Gender ideology. The “anti-racism” craze. The #MeToo movement. Sanctuary cities.
These are among the building blocks of our new “woke” world, which, during the last few years, seemed to explode out of nowhere.
But it didn’t emerge from nowhere. It originated on the campuses of some of our most respected colleges and universities.
Over the past several decades, more and more faculty members at those institutions have exchanged humanism for radicalism. Rejecting the search for truth, they’ve become purveyors of ideology. They’re no longer teachers, but propagandists; once devoted to the spread of knowledge, they now focus on power dynamics, seeing oppression everywhere and viewing everyone around them through the lens of group identity.
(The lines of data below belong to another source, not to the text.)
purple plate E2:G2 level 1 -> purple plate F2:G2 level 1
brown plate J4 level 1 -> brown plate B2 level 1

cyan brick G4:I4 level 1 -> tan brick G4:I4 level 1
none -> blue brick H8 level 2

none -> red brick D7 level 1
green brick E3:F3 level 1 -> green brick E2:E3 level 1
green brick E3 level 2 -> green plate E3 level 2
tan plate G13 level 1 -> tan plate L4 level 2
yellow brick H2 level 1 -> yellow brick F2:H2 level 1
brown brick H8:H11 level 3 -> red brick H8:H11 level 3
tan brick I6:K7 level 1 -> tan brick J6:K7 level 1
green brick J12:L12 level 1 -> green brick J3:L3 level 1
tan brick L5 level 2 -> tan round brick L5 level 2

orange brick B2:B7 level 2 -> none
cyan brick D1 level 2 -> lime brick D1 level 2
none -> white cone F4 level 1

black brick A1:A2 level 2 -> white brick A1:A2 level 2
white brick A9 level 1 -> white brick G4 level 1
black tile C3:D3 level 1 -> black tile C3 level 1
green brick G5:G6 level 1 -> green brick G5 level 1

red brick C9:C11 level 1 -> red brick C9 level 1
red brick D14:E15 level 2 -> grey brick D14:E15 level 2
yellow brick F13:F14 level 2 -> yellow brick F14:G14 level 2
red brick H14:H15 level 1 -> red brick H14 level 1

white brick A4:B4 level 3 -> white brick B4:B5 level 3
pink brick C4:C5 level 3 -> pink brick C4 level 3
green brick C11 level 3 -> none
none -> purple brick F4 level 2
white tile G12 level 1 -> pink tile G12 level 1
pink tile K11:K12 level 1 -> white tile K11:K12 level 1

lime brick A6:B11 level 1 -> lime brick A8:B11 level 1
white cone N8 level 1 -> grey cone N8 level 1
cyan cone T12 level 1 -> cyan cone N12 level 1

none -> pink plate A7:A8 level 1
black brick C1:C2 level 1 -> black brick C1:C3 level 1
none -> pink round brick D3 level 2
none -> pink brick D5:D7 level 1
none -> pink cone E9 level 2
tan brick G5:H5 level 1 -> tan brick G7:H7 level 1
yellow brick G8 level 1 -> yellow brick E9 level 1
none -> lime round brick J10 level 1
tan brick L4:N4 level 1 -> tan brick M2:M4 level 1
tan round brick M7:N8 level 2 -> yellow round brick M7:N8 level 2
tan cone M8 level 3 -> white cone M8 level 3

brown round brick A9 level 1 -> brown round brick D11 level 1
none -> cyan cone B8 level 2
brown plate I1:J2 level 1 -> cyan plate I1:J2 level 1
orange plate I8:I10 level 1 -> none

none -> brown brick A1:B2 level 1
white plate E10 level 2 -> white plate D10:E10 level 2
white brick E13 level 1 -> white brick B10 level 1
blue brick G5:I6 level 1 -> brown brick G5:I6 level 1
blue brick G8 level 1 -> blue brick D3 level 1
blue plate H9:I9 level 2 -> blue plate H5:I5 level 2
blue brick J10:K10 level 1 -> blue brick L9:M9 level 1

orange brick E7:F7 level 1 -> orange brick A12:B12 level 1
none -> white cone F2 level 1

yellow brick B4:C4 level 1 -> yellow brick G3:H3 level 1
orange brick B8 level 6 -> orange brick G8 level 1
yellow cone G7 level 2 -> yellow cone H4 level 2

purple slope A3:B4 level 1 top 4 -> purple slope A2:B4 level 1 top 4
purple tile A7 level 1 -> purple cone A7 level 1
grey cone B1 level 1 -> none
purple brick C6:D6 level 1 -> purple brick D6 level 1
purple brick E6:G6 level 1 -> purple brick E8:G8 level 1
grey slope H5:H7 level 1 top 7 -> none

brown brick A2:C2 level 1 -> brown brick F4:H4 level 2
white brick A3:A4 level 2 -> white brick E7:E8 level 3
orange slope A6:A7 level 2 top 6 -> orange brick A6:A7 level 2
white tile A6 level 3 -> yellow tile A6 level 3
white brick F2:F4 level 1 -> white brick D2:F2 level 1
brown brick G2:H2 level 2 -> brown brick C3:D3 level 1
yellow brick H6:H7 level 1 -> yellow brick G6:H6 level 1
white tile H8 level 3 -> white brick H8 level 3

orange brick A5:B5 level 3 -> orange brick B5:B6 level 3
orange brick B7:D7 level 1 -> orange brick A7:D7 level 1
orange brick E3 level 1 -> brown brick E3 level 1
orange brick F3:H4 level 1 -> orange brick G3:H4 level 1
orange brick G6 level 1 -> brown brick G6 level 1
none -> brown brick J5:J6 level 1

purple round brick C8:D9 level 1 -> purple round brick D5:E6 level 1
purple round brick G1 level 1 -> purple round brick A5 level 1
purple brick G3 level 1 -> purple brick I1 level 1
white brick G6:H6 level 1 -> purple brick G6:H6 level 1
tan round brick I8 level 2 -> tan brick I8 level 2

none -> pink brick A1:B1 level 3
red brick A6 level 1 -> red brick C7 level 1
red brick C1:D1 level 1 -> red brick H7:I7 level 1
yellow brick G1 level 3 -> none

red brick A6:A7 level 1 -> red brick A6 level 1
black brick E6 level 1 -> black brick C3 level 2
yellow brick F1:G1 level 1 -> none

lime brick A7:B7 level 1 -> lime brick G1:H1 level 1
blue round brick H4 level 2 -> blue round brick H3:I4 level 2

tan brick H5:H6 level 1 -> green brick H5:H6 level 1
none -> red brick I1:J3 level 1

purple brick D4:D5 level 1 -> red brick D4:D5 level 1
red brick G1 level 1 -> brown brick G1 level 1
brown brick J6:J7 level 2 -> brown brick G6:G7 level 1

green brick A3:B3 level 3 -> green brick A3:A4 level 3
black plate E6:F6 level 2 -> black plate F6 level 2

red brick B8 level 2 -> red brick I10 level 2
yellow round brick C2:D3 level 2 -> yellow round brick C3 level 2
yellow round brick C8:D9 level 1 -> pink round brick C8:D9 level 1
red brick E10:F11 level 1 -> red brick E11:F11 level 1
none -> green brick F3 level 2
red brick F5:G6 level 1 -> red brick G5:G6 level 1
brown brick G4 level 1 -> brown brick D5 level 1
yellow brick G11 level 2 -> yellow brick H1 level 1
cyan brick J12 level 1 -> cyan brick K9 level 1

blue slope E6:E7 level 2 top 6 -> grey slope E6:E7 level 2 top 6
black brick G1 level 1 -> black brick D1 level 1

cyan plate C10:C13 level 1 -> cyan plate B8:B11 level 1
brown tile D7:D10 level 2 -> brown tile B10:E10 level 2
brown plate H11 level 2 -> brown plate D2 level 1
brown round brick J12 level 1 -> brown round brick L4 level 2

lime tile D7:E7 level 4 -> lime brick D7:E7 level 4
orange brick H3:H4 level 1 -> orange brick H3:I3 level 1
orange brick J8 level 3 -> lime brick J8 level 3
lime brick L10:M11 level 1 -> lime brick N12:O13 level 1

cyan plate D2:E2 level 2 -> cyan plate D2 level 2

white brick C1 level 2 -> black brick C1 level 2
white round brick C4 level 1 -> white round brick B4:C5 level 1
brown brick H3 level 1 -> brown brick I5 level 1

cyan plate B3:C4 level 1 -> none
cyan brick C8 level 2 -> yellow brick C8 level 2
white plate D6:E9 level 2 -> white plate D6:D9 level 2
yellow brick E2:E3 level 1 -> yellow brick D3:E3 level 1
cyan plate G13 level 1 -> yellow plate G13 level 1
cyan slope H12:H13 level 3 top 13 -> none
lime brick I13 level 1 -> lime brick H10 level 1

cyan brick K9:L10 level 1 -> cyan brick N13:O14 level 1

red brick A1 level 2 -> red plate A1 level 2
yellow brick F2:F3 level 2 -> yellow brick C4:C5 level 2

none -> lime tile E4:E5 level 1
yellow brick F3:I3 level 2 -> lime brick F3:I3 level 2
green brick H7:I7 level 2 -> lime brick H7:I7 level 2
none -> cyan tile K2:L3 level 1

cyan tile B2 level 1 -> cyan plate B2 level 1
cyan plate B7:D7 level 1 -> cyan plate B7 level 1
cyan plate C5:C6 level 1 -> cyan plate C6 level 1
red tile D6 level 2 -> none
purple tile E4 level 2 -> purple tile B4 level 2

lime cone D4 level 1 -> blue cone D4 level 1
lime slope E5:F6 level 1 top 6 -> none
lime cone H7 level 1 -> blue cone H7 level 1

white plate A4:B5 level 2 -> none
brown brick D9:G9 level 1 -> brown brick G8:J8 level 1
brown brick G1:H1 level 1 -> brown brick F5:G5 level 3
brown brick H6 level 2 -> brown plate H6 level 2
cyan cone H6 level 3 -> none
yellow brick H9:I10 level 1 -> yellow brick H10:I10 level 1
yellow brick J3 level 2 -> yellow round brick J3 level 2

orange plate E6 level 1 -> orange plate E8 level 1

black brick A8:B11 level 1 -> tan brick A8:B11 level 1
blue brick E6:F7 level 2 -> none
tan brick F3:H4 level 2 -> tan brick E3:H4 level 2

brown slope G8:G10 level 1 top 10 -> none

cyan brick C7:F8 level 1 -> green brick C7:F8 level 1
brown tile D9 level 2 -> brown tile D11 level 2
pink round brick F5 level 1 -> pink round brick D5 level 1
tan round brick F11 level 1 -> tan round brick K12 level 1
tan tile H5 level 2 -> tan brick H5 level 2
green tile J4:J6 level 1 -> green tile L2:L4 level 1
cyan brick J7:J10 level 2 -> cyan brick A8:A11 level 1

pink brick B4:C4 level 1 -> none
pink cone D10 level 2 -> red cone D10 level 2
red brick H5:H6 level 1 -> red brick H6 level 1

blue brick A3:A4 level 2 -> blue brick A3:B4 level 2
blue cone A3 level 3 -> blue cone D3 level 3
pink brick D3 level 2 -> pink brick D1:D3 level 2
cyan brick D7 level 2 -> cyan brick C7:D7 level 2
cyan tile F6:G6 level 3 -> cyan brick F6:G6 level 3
Among the most egregious consequences of this intellectual transformation has been the increasing prominence and power of disciplines called “identity studies”—among them Women’s Studies, Black Studies, Queer Studies, and even more recently, Fat Studies and Whiteness Studies.
In The Victims’ Revolution, Bruce Bawer gives us the first true history of this phenomenon. He takes us on a tour of the campuses, classrooms, and conferences where we see and hear professors proudly pushing these new orthodoxies.
On every page, we can observe the origins of the virus that, in the past decade, has escaped from the ivory tower and infected the whole Western world.